In [9]:
import json
import requests
from bs4 import BeautifulSoup

# List of URLs to scrape
urls = [
    "https://www.wlv.ac.uk/university-life/student-life/",
    "https://www.wlv.ac.uk/current-students/student-support/student-support-and-wellbeing-ssw/advice-for-students-with-disabilities-and-specific-learning-disabilities/i-am-a-current-student/",
    "https://www.wlv.ac.uk/current-students/student-support/mental-health-and-wellbeing-advice/",
    "https://www.wlv.ac.uk/current-students/student-support/support-to-study-/",
    "https://www.wlv.ac.uk/current-students/student-support/mental-health-and-wellbeing-advice/i-need-help-now/",
]

# Function to scrape a single URL
def scrape_url(url, session):
    headers = {
        "User-Agent": "Mozilla/5.0 (Windows NT 10.0; Win64; x64) AppleWebKit/537.36 (KHTML, like Gecko) Chrome/91.0.4472.124 Safari/537.36"
    }
    response = session.get(url, headers=headers)
    if response.status_code == 200:
        soup = BeautifulSoup(response.text, "html.parser")
        elements = soup.find_all(['h2', 'p'])
        qa_pairs = []
        current_heading = None
        current_paragraphs = []
        for element in elements:
            if element.name == 'h2':
                if current_heading and current_paragraphs:
                    qa_pairs.append({
                        "question": current_heading,
                        "answer": " ".join(current_paragraphs).strip()
                    })
                current_heading = element.text.strip()
                current_paragraphs = []
            elif element.name == 'p' and current_heading:
                current_paragraphs.append(element.text.strip())
        if current_heading and current_paragraphs:
            qa_pairs.append({
                "question": current_heading,
                "answer": " ".join(current_paragraphs).strip()
            })
        return qa_pairs
    else:
        print(f"Failed to retrieve {url}. Status code: {response.status_code}")
        return []

# Load existing scraped data (if any)
try:
    with open("scraped_data.json", "r", encoding="utf-8") as file:
        all_scraped_data = json.load(file)
except FileNotFoundError:
    all_scraped_data = []

# Create a session
session = requests.Session()

# Scrape each URL and append the results
for url in urls:
    print(f"Scraping {url}...")
    scraped_data = scrape_url(url, session)
    all_scraped_data.extend(scraped_data)
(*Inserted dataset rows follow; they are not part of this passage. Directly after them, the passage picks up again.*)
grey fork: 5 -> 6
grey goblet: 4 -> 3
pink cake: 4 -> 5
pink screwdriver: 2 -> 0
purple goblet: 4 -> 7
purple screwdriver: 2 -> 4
# Filter out irrelevant pairs
irrelevant_keywords = ["Read More", "WLV News", "Click here", "Read more"]
filtered_pairs = []
for pair in all_scraped_data:
    if (pair['answer'] and  # Ensure the answer is not empty
        len(pair['answer'].split()) > 5 and  # Ensure the answer has at least 5 words
        not any(keyword in pair['answer'] for keyword in irrelevant_keywords)):  # Exclude irrelevant pairs
        filtered_pairs.append(pair)

# Remove duplicate Q&A pairs
unique_pairs = []
seen = set()
for pair in filtered_pairs:
    pair_key = (pair['question'], pair['answer'])
    if pair_key not in seen:
        unique_pairs.append(pair)
        seen.add(pair_key)

# Save unique pairs to a JSON file
with open("scraped_data.json", "w", encoding="utf-8") as file:
    json.dump(unique_pairs, file, indent=4)

print("Scraped data saved to scraped_data.json.")
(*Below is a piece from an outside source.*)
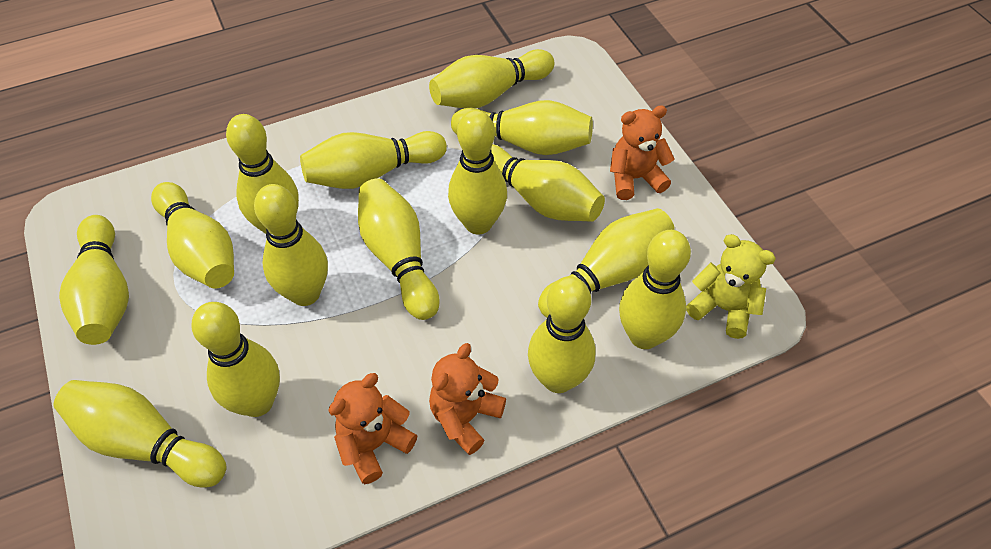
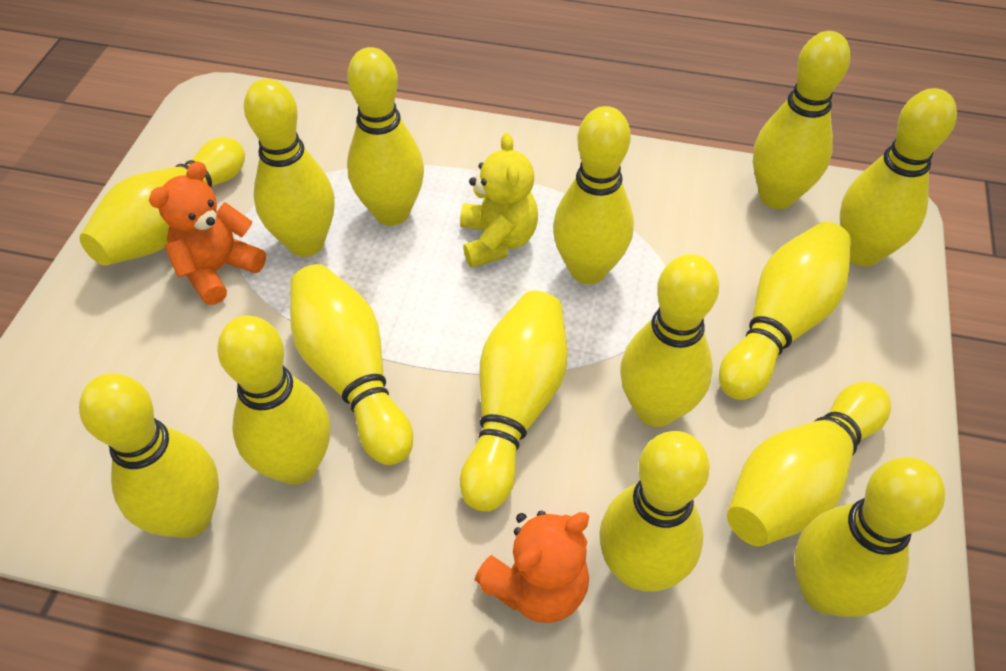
orange teddy bear: 3 -> 2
Scraping https://www.wlv.ac.uk/university-life/student-life/...
Scraping https://www.wlv.ac.uk/current-students/student-support/student-support-and-wellbeing-ssw/advice-for-students-with-disabilities-and-specific-learning-disabilities/i-am-a-current-student/...
Scraping https://www.wlv.ac.uk/current-students/student-support/mental-health-and-wellbeing-advice/...
Scraping https://www.wlv.ac.uk/current-students/student-support/support-to-study-/...
Scraping https://www.wlv.ac.uk/current-students/student-support/mental-health-and-wellbeing-advice/i-need-help-now/...
Scraped data saved to scraped_data.json.